Monitoring the SARS-CoV-2 pandemic: screening algorithm with single nucleotide polymorphism detection for the rapid identification of established and emerging variants

• Published in: Clinical microbiology and infection Vol. 28; no. 1; pp. 124 - 129
• Main Authors: Mertens, Joachim, Coppens, Jasmine, Loens, Katherine, Le Mercier, Marie, Xavier, Basil Britto, Lammens, Christine, Vandamme, Sarah, Jansens, Hilde, Goossens, Herman, Matheeussen, Veerle
• Format: Journal Article
• Language: English
• Published: England Elsevier Ltd 01.01.2022; European Society of Clinical Microbiology and Infectious Diseases.
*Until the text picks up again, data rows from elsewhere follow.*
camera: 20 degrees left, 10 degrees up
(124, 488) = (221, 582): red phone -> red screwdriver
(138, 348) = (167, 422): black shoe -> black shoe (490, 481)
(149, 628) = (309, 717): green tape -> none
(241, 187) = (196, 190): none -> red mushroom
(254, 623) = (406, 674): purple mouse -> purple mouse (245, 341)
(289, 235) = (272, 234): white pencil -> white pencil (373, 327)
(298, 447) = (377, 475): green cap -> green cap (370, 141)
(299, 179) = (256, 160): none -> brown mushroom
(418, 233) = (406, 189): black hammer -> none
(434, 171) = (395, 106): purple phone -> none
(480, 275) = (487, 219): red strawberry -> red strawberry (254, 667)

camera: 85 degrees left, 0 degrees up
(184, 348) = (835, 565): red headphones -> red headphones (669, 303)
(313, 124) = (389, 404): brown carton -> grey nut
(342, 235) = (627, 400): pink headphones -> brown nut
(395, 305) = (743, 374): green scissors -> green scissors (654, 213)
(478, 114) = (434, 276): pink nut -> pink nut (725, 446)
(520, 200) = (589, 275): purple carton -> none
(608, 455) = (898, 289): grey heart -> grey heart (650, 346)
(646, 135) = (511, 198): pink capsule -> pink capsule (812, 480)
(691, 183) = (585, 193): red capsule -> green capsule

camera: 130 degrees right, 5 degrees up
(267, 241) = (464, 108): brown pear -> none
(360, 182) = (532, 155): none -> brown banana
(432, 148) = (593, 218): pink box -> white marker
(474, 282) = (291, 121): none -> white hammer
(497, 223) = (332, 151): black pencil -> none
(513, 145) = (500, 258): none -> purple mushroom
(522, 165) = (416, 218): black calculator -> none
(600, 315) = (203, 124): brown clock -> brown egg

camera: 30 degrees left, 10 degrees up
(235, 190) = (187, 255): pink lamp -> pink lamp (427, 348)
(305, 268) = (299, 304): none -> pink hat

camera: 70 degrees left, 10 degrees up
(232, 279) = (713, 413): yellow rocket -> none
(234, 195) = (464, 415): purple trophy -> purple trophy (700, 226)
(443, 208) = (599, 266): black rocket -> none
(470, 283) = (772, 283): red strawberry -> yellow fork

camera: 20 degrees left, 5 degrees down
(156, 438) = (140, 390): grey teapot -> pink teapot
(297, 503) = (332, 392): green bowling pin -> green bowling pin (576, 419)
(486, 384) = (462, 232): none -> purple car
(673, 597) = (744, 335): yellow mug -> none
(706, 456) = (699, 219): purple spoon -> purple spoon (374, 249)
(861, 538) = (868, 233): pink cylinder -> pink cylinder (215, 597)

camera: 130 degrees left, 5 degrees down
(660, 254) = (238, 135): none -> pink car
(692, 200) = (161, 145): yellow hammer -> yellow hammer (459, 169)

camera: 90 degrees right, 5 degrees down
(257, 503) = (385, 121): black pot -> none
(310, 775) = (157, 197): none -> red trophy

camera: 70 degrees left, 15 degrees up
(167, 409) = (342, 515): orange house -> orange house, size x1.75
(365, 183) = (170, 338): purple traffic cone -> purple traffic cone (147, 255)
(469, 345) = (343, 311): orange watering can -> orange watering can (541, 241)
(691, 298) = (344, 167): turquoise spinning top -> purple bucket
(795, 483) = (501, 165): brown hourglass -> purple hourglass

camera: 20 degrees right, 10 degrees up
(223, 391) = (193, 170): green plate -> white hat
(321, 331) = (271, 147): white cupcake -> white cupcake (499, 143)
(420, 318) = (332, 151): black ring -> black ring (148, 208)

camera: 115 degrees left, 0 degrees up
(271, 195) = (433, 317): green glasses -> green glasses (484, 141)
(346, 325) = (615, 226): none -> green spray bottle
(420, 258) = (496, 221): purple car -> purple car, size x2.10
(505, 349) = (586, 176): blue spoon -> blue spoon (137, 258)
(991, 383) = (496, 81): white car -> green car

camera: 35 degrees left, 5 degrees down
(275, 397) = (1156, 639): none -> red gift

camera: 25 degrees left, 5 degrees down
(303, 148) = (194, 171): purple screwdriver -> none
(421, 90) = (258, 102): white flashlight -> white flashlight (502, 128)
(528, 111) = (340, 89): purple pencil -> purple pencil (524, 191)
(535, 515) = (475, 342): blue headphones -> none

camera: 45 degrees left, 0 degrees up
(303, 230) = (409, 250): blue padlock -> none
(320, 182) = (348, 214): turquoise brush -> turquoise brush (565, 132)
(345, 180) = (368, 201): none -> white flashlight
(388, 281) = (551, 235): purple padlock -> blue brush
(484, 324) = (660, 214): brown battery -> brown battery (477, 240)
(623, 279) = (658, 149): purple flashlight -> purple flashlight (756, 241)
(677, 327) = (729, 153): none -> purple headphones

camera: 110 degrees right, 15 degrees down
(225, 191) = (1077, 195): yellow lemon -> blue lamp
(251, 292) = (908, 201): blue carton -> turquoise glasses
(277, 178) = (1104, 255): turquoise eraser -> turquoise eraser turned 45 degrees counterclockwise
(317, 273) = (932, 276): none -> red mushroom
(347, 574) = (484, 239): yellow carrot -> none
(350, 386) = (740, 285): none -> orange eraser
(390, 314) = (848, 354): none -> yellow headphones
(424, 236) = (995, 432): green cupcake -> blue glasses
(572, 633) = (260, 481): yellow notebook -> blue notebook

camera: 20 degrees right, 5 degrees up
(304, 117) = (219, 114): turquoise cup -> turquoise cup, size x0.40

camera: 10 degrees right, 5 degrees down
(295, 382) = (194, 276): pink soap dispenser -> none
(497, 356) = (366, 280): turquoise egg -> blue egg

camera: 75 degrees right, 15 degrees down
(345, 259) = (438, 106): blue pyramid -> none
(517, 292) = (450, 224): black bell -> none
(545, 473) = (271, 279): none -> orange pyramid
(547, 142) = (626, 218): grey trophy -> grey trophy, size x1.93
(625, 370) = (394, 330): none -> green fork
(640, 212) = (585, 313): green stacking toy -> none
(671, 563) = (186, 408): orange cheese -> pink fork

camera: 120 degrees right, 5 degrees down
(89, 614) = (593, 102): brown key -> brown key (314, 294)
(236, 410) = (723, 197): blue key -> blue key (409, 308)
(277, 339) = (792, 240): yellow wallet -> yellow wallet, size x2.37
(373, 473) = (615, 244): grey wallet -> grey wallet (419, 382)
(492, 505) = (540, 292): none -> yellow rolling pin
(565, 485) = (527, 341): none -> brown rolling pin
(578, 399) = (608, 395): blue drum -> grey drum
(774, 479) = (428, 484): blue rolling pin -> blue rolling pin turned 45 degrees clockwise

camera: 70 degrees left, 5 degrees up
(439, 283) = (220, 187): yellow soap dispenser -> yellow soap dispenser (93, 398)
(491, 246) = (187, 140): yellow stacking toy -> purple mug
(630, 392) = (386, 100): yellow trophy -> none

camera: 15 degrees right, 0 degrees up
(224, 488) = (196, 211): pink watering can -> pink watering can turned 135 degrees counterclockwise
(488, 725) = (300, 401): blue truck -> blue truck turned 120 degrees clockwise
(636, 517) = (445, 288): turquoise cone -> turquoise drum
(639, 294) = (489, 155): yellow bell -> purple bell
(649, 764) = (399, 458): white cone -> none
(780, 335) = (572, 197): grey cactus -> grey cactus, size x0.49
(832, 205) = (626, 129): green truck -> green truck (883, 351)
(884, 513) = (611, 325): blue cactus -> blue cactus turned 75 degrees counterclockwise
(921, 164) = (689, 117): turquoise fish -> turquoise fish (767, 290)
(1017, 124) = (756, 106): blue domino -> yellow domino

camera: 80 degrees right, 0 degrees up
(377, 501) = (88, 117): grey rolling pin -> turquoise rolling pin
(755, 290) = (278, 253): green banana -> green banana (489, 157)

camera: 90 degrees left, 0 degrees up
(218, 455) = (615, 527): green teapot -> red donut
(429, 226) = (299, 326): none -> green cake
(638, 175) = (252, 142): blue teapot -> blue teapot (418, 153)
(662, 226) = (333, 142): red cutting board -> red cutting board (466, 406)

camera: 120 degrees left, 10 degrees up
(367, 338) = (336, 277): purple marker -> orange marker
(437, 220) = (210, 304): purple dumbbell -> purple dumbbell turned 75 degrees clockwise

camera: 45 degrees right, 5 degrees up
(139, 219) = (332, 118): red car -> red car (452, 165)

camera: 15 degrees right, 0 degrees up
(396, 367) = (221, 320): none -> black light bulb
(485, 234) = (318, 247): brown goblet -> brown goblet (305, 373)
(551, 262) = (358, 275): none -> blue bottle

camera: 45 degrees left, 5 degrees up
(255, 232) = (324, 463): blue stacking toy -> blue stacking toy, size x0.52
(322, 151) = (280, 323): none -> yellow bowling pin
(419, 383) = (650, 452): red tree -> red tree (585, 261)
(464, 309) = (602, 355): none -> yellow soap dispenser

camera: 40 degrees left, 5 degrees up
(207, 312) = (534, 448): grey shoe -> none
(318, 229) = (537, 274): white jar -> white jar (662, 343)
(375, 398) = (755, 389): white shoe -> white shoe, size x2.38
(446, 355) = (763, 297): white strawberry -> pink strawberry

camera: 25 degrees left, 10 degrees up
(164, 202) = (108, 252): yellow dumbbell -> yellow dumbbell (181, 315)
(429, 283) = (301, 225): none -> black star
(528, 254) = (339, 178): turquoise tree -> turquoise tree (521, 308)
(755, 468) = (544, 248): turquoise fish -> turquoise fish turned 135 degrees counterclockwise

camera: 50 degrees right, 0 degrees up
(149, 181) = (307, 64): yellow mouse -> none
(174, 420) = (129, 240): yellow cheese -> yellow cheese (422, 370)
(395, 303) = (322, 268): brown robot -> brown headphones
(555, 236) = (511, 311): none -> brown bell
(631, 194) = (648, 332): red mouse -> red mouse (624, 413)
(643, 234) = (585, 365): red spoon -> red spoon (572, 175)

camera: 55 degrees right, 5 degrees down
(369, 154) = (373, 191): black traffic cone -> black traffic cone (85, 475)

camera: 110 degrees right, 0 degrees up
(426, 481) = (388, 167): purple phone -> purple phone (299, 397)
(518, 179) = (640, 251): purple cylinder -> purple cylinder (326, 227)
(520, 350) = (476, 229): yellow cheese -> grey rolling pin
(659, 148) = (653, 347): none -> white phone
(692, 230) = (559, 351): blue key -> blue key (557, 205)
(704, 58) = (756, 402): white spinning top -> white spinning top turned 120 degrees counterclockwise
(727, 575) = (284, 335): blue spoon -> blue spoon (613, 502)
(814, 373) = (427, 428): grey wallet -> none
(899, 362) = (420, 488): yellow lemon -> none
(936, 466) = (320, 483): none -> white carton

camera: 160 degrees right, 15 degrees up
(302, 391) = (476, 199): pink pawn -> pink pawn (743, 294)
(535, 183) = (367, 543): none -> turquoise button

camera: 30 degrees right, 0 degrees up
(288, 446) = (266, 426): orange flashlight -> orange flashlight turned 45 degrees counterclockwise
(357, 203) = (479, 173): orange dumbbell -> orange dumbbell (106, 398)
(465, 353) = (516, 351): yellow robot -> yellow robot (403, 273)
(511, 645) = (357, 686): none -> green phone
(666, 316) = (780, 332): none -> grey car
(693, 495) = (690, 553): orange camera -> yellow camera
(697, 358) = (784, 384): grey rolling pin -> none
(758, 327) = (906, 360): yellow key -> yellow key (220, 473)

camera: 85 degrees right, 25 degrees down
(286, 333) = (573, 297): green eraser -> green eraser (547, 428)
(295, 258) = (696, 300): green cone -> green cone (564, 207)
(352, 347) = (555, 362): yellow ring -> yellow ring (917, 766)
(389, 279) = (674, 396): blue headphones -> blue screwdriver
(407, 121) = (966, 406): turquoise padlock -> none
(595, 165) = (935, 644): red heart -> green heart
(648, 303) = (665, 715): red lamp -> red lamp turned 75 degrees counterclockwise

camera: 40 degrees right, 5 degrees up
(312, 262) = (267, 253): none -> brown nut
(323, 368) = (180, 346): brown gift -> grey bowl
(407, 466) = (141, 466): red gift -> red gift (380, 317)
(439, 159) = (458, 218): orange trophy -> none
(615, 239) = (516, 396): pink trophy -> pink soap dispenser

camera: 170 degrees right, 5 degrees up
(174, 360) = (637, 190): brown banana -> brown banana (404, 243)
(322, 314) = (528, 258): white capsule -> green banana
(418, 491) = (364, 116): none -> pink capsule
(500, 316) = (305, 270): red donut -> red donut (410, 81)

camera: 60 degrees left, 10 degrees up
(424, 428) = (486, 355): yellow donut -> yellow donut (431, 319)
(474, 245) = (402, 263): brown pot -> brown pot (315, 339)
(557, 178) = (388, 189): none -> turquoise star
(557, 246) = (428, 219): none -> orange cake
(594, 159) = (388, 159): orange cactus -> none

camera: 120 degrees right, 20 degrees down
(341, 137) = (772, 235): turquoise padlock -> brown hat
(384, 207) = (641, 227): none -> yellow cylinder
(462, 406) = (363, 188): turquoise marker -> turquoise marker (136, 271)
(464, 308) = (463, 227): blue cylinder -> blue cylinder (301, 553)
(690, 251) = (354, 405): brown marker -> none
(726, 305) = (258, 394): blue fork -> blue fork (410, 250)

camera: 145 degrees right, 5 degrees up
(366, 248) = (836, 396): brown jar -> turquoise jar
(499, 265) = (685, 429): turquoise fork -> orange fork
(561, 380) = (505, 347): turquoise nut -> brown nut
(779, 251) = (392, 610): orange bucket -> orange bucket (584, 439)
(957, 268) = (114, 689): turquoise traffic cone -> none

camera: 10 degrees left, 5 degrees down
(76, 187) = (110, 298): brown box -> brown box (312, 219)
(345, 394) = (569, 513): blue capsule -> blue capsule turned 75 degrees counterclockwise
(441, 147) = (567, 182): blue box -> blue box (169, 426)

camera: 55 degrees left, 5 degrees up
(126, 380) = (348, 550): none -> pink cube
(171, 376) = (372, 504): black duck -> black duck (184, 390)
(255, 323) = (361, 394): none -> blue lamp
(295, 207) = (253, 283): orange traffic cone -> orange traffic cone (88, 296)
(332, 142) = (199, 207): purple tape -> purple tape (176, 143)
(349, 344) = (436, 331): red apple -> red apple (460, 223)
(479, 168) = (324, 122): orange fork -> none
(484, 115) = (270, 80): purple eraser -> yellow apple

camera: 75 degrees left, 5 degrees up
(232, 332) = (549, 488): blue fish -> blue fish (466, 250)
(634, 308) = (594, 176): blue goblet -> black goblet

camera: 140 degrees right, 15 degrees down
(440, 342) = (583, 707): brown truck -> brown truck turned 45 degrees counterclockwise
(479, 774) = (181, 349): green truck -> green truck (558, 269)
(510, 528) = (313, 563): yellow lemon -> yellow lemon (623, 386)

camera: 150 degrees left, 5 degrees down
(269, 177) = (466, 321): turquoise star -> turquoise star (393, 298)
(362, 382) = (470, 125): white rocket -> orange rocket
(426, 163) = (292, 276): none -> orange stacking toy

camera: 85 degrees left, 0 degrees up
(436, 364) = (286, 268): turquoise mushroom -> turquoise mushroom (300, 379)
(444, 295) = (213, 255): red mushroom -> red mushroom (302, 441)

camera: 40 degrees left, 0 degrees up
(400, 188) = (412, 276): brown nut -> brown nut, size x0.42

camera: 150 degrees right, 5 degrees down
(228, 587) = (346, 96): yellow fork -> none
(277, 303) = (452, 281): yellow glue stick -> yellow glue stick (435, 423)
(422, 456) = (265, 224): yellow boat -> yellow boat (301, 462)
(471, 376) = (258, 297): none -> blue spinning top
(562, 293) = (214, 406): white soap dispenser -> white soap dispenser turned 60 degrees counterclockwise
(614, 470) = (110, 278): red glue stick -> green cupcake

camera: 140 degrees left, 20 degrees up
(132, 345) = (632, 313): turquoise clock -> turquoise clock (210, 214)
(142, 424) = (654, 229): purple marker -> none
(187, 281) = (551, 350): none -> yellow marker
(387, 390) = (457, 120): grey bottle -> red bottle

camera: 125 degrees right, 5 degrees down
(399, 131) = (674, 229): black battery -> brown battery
Published by Elsevier Ltd
• Subjects: Algorithms; Coronavirus disease 2019; COVID-19 - diagnosis; Humans; Melting curve analysis; Multiplex Polymerase Chain Reaction; Mutation; Nucleic acid testing; Original; Pandemics; Polymerase Chain Reaction; Polymorphism, Single Nucleotide; SARS-CoV-2 - genetics; Severe acute respiratory syndrome coronavirus 2; Severe acute respiratory syndrome coronavirus 2 variants; Spike Glycoprotein, Coronavirus - genetics; Testing algorithm; Whole-genome sequencing; Polymerase chain reaction; Severe acute respiratory syndrome coronavirus 2; Severe acute respiratory syndrome coronavirus 2 variants; Testing algorithm; Coronavirus disease 2019; Nucleic acid testing; Whole-genome sequencing; Melting curve analysis
• ISSN: 1198-743X; 1469-0691; 1469-0691
• DOI: 10.1016/j.cmi.2021.09.007

To evaluate a testing algorithm for the rapid identification of severe acute respiratory syndrome coronavirus 2 (SARS-CoV-2) variants that includes the use of PCR-based targeted single nucleotide polymorphism (SNP) detection assays preceded by a multiplex PCR sensitive to S-Gene Target Failure (SGTF). PCR SNP assays targeting SARS-CoV-2 S-gene mutations ΔH69–V70, L452R, E484K, N501Y, H655Y and P681R using melting curve analysis were performed on 567 samples in which SARS-CoV-2 viral RNA was detected by a multiplex PCR. Viral whole-genome sequencing (WGS) was performed to confirm the presence of SNPs and to identify the Pangolin lineage. Additionally, 1133 SARS-CoV-2 positive samples with SGTF were further assessed by WGS to determine the presence of ΔH69–V70. The N501Y-specific assay (n = 567) had an overall percentage agreement (OPA) of 98.5%. The ΔH69-V70-specific (n = 178) and E484K-specific (n = 401) assays had OPA of 96.6% and 99.7%, respectively. Assessment of H655Y (n = 139) yielded a 100.0% concordance when applied in the proposed algorithm. The L452R-specific (n = 67) and P681R-specific (n = 62) assays had an OPA of 98.2% and 98.1%, respectively. The proposed algorithm identified six variants of concern/interest (VOC/VOI)—Alpha (n = 149), Beta (n = 65), Gamma (n = 86), Delta (n = 49), Eta (n = 6), Kappa (n = 6)—and 205 non-VOC/VOI strains—including the variants under monitoring B.1.214.2 (n = 43) and B.1.1.318 (n = 18) and Epsilon (n = 1). An excellent concordance was observed for the identification of all SARS-CoV-2 lineages evaluated. We present a flexible testing algorithm for the rapid detection of current and emerging SARS-CoV-2 VOC/VOIs, which can be easily adapted based on the local endemicity of specific variants.